La noche avanzó lentamente, con caricias suaves y besos que parecían no tener fin. Ninguno de los dos tenía prisa, disfrutando del momento de intimidad que tanto habían anhelado. Heriberto fue cuidadoso, tierno en cada gesto, mientras Victoria se dejaba llevar por la calidez de su abrazo, por el peso de su cuerpo a su lado, por la seguridad que le transmitía.

En ese espacio compartido, las preocupaciones y los miedos quedaron afuera. El pasado turbulento de Victoria no tenía cabida en ese momento, y la vida de Heriberto como padre soltero también parecía distante. Eran solo ellos dos, redescubriéndose en la intimidad, en un momento de conexión física y emocional.

Cuando finalmente se quedaron dormidos, entrelazados bajo las sábanas, Victoria sintió una paz que no había experimentado en mucho tiempo. No solo por el acto en sí, sino porque sabía que esa noche no solo había sido una expresión de deseo, sino de amor, un amor que se había estado construyendo en cada conversación, en cada mirada y en cada gesto.

A la mañana siguiente, Victoria se despertó antes que Heriberto. El sol tímido de invierno comenzaba a filtrarse por las ventanas, iluminando suavemente la habitación. Se dio la vuelta lentamente, mirando a Heriberto, quien aún dormía profundamente a su lado. Su respiración era tranquila, su rostro relajado, y eso la hizo sonreír. Por un momento, se permitió disfrutar de la vista, sintiendo una oleada de ternura hacia él.

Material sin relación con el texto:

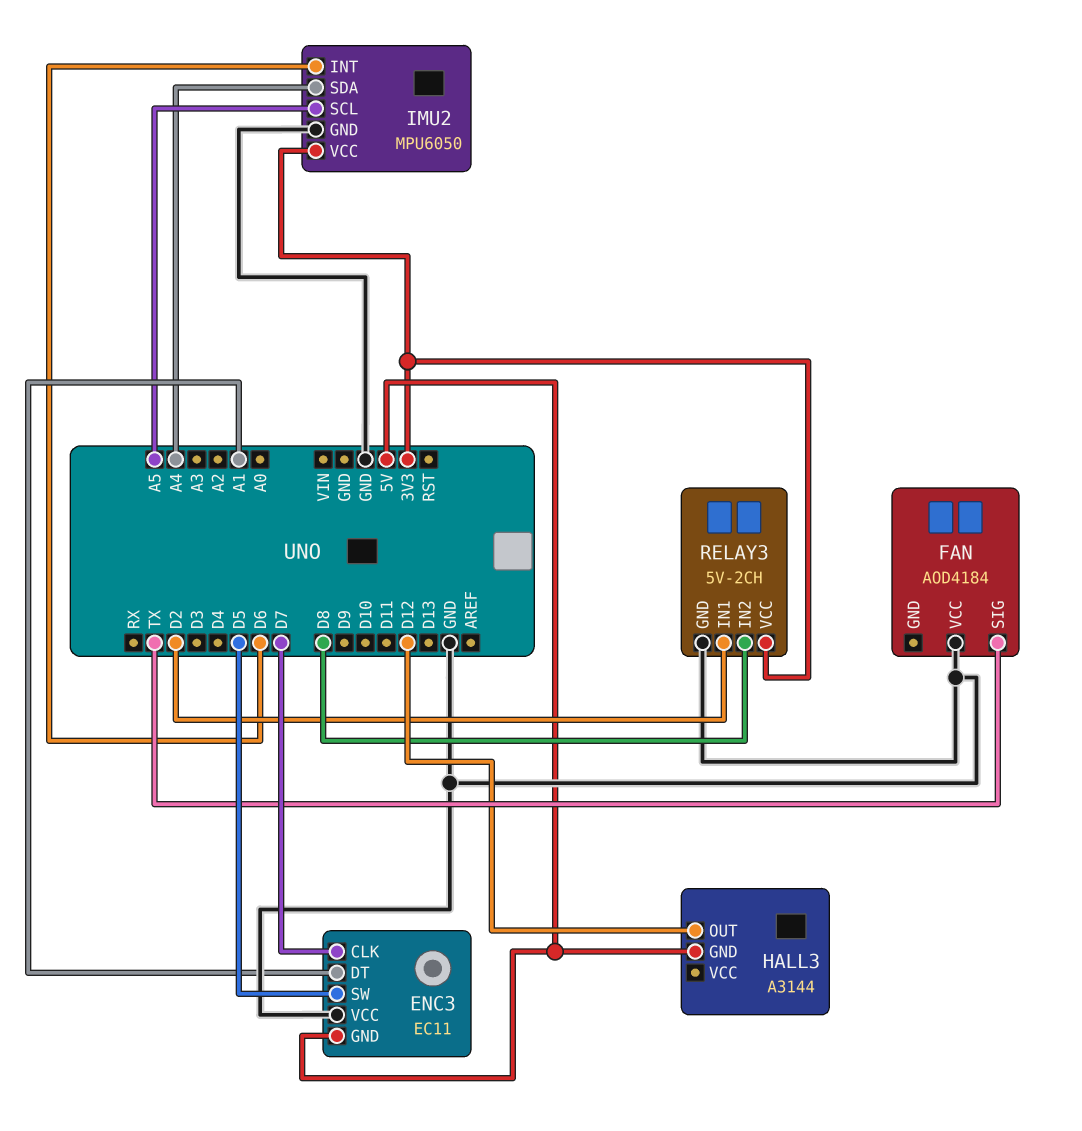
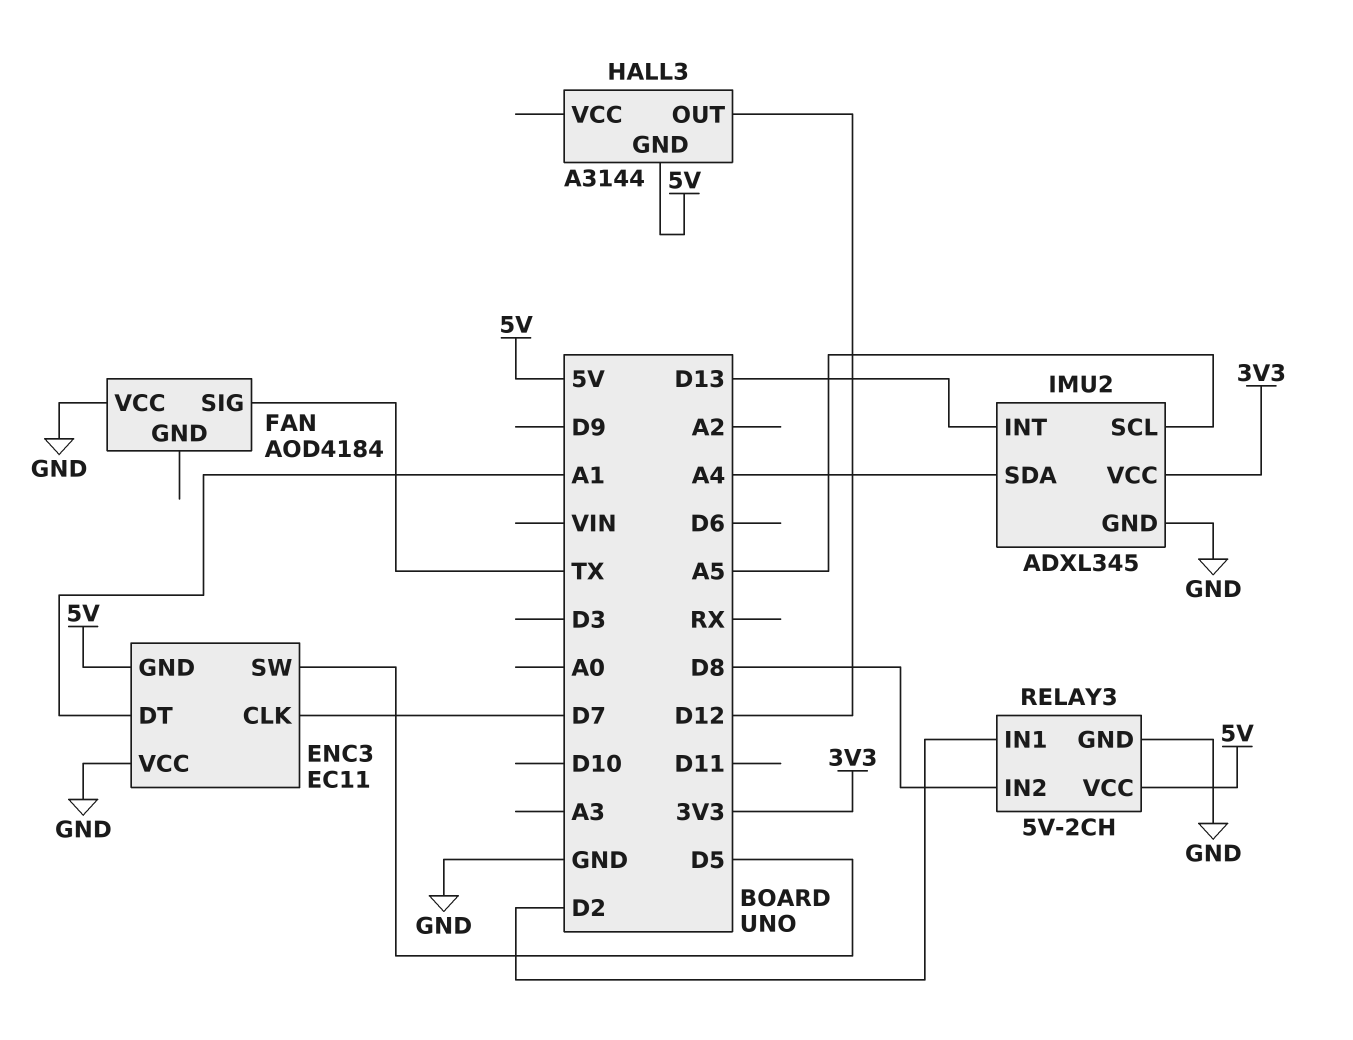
IMU2: MPU6050 -> ADXL345
IMU2 pin INT: D6 -> D13
RELAY3 pin VCC: 3V3 -> 5V

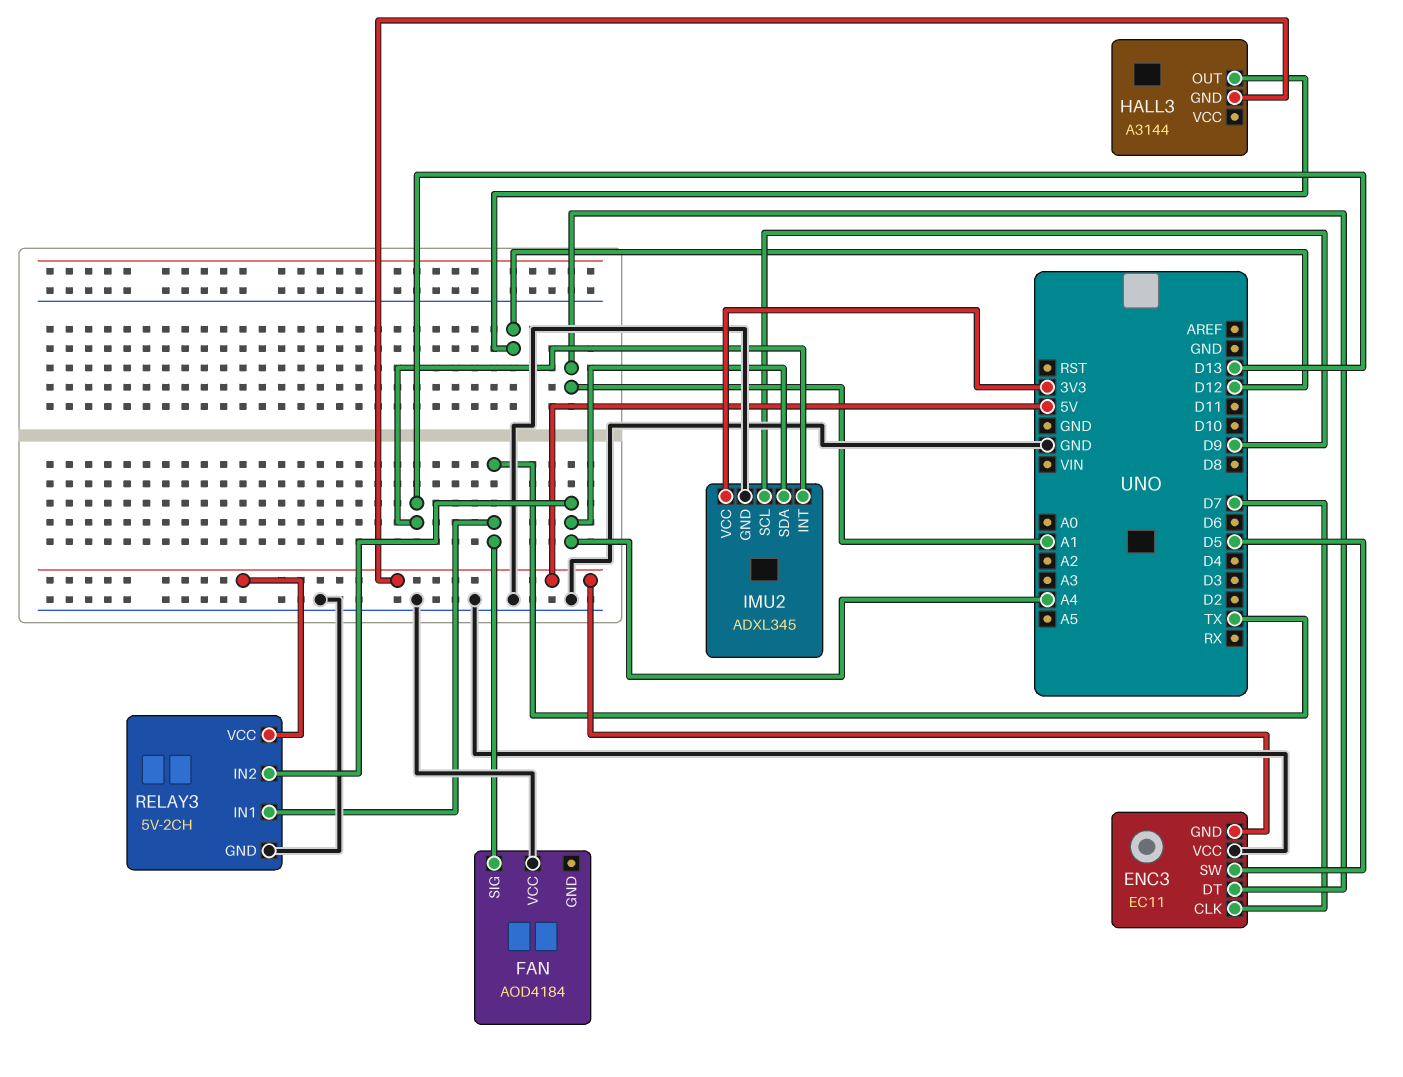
IMU2 pin SCL: A5 -> D9
RELAY3 pin IN1: D2 -> TX
RELAY3 pin IN2: D8 -> A4

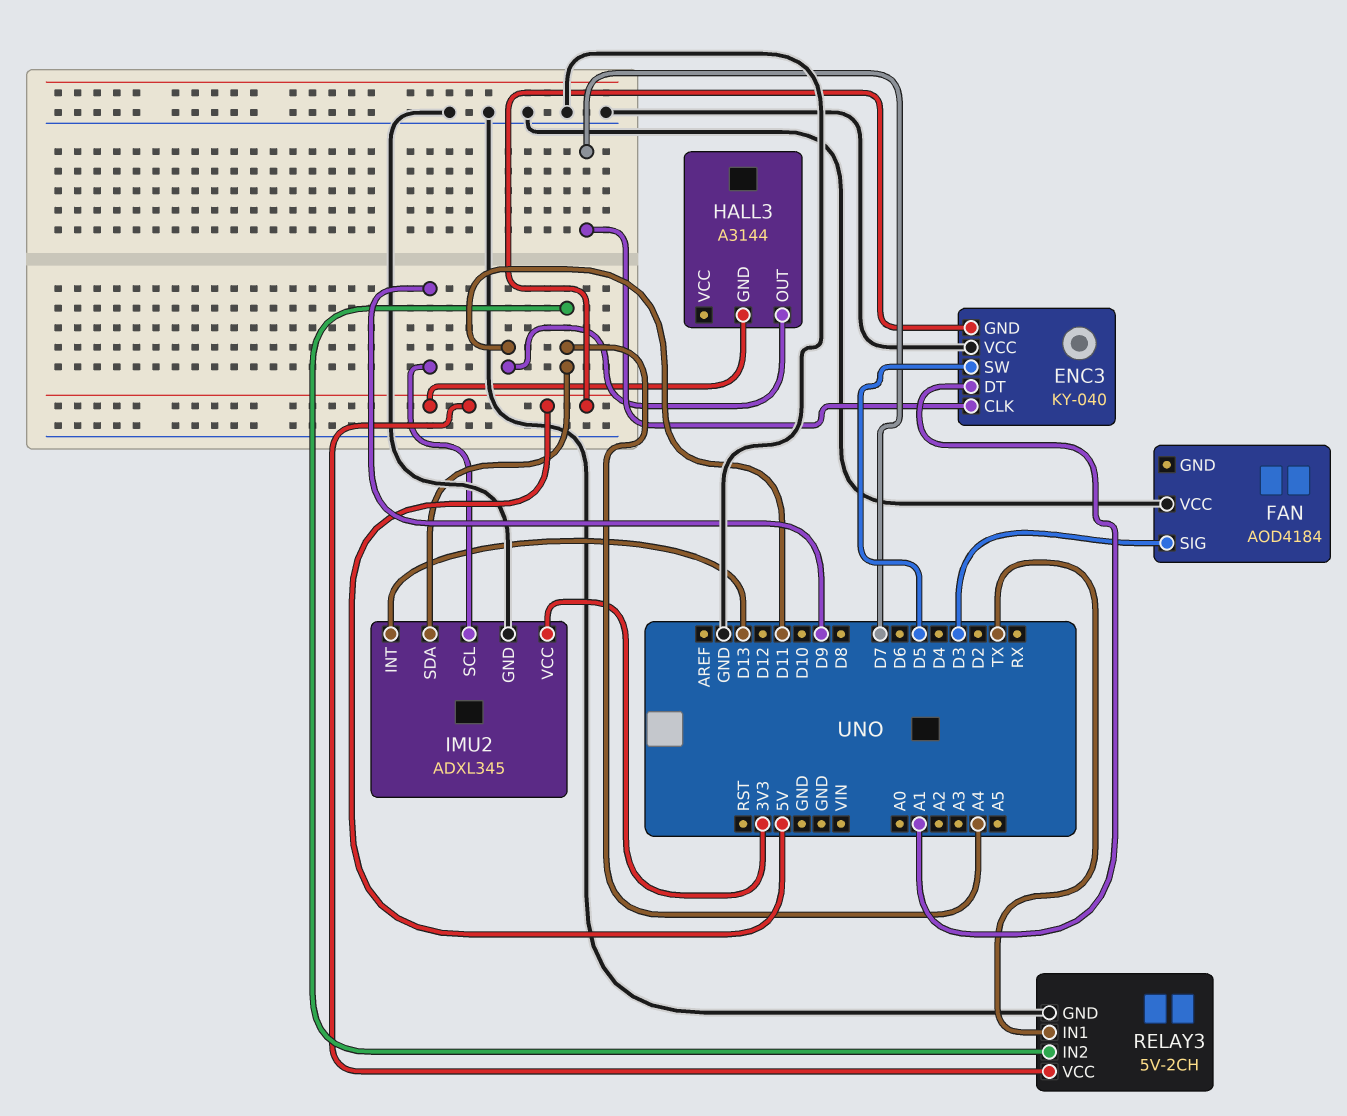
ENC3: EC11 -> KY-040
FAN pin SIG: TX -> D3
HALL3 pin OUT: D12 -> D11

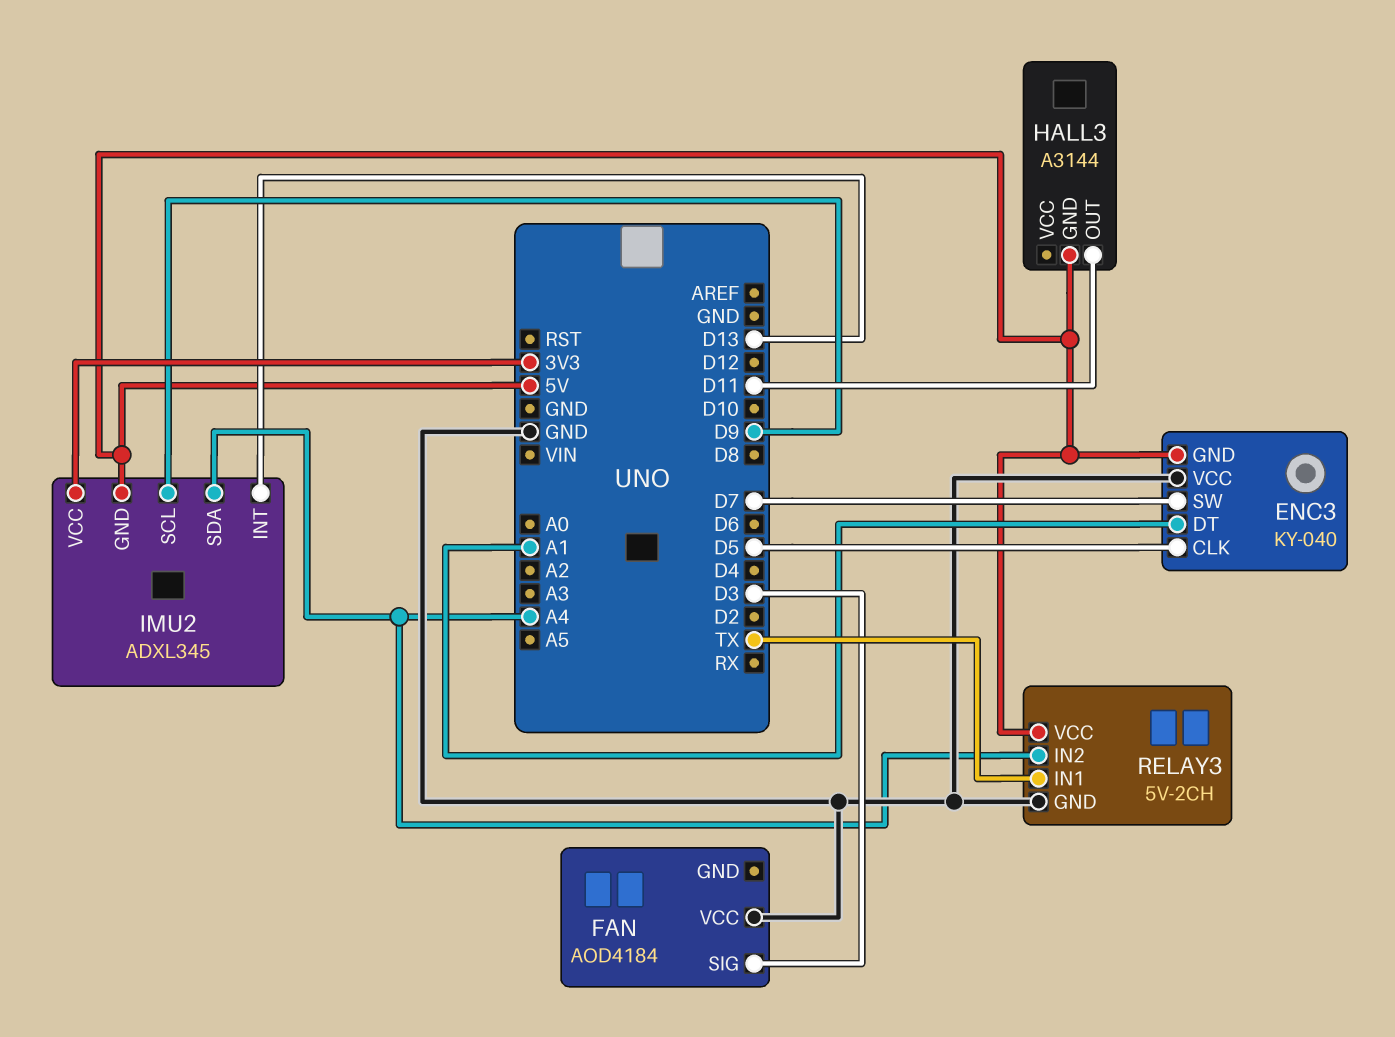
ENC3 pin CLK: D7 -> D5
ENC3 pin SW: D5 -> D7
IMU2 pin GND: GND -> 5V

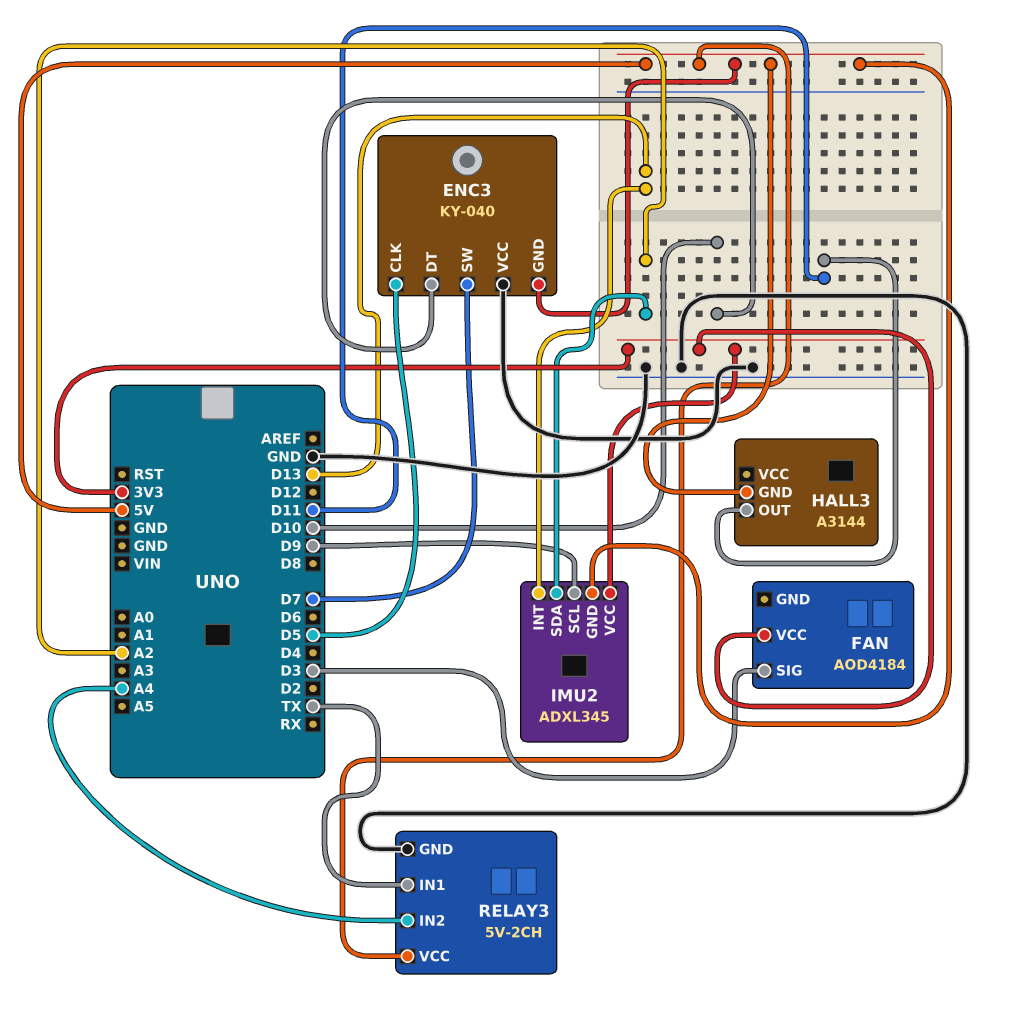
ENC3 pin DT: A1 -> D10
FAN pin VCC: GND -> 3V3
IMU2 pin SDA: A4 -> A2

Finalmente, se levantó con cuidado, intentando no despertarlo, y fue hacia la cocina para preparar café. Los niños aún dormían, y el edificio estaba en silencio, lo que le dio unos momentos a solas para pensar en lo que había ocurrido. Sus pensamientos fueron interrumpidos por un suave sonido detrás de ella.

-Buenos días -murmuró Heriberto, apareciendo en el umbral de la puerta con una sonrisa en los labios, todavía con el cabello ligeramente despeinado.

Victoria le devolvió la sonrisa, acercándose para darle un beso suave.

-Buenos días. Te he preparado café.

-Perfecto. No sé qué haría sin ti -bromeó él, aunque había verdad en sus palabras.

Pasaron la mañana juntos, compartiendo pequeñas conversaciones mientras los niños seguían durmiendo. No hubo necesidad de hablar de la noche anterior; todo estaba claro en las miradas, en los pequeños gestos de afecto. Era como si hubieran cruzado un umbral y ahora estuvieran más cerca que nunca.

Cuando los niños finalmente despertaron, el día comenzó a moverse con la misma normalidad que cualquier otro, pero ambos sabían que algo había cambiado. Y aunque no lo habían dicho en palabras, estaba claro que ese día, esa relación, ya no era lo que había sido antes. Habían pasado a una nueva fase, una en la que todo parecía más serio, más comprometido.